Non-commercial money (speculators) has played a significant role in the corn market. It began to leave the market recently and there is a real possibility it won’t be back.
“This could be a bit worrisome in the fact that we may not have this side of the market to provide us support in 2013,” said Newsom.
Another concerning development is that global corn demand is projected to fall in 2012-13 for the first time in 19 years. It raises the question — is this a sign of the demand market coming to an end or simply a reflection of the fact that the U.S. doesn’t have corn to sell?
“I don’t know. To me this is a sign of concern,” he said.
“This could be one of the early warning flags that this demand market we have built up over the years could start to be going away.”

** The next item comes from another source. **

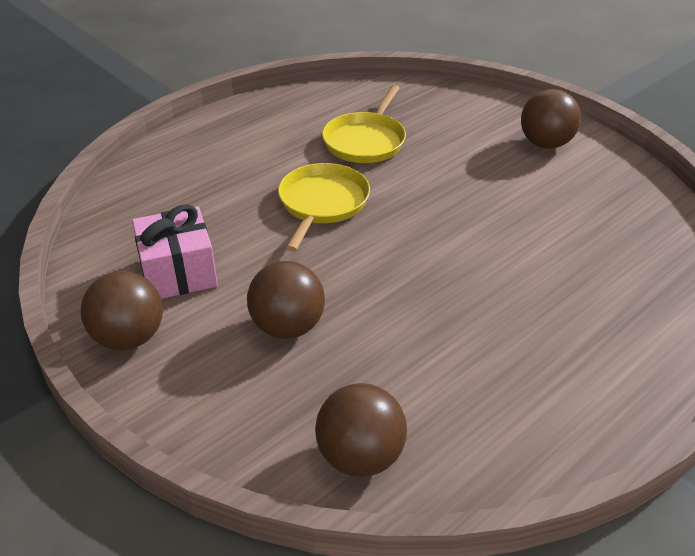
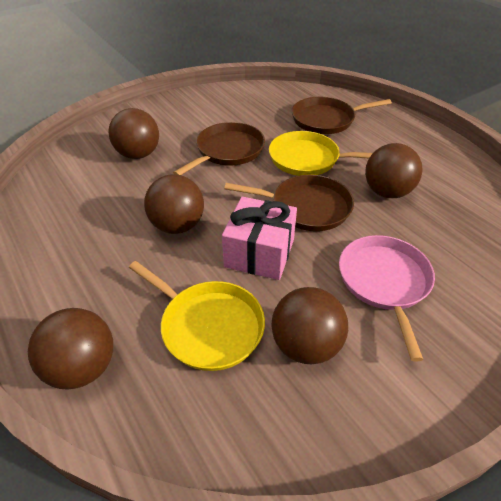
brown ball: 4 -> 5
brown pan: 0 -> 3
pink pan: 0 -> 1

He believes corn will stay in a sideways-to-downward trend in the first quarter of 2013, with nearby futures dipping as low as $6.80 per bushel.
Corn could rally back above $7.50 in the second quarter as non-commercial buyers become interested in the commodity because of the market’s seasonal strength.
Newsom expects the rally could be extended to a season high of $7.75 in the beginning of the third quarter and then drop toward the end because of harvest pressure.
The December contract could be in the $5.75 to $6.15 range in the fourth quarter, which is well below today’s futures prices.
The key question in the soybean market is whether South America’s crop will bring an end to the bullish sentiment in that market.
Newsom thinks the answer is an unequivocal yes. He can’t help being bearish in the long term, but is still bullish in the short term. In fact, there could be a “fairly stout rally” in the first quarter of 2013.
The March futures contract still holds a premium over the May contract, which means commercial traders are concerned about finding enough beans to meet China’s needs in the first quarter.
Soybean exports are on pace to exceed the U.S. Department of Agriculture’s forecast.
Newsom believes soybeans could rally all the way back to $16.50 during the first quarter. The crop could test its 2012 highs of a $17.89 nearby futures price if the South American harvest is delayed.
However, his outlook takes a dramatic downturn in the second quarter as South America’s crop hits the market.
The Brazilian government is forecasting 82.6 million tonnes of soybean production, which is well above the USDA’s 81 million tonne forecast.
Newsom said Argentina’s farmers could switch out of corn and into soybeans because of wet seeding conditions.
Old crop soybean prices are expected to be sharply down in the third quarter because of a slowdown in demand, while new crop could set a possible seasonal high of $14.50 early in the quarter, closing the gap between old crop and new crop beans.
Soybean futures could be down around $13 per bu. by the fourth quarter, depending on weather developments.
The key question for wheat is whether drought in the U.S. southern Plains ever ends and does the market care?
The answer is that the market doesn’t care until the crop comes out of dormancy next spring.
In the meantime, investors are decreasing their long position and increasing their short position in wheat, reflecting a bearish outlook for the crop.
Wheat’s global stocks-to-use ratio is projected to fall to 26 percent in 2012-13, which is down from previous years but still well above corn and soybeans.
“There’s just not this supply and demand scare in the wheat market. We still have ample supply to meet demand so it struggles to find fresh buying,” said Newsom.
He expects wheat will head into a modest seasonal rally in the first quarter with nearby futures prices testing $8.60 by late February. The lack of export demand and harvests in Australia, India and Argentina could limit buying enthusiasm.
Normal seasonal harvest pressure in the U.S. could be minimal during the second quarter, but Newsom still thinks the new crop July contract will fall back near $8.
A reduced U.S. harvest and a slowdown in cash sales could spark a rally to near $9 during the third quarter.
However, Newsom expects Chicago wheat to come back down to $7.75 by the fourth quarter of 2013, which is only slightly below today’s levels.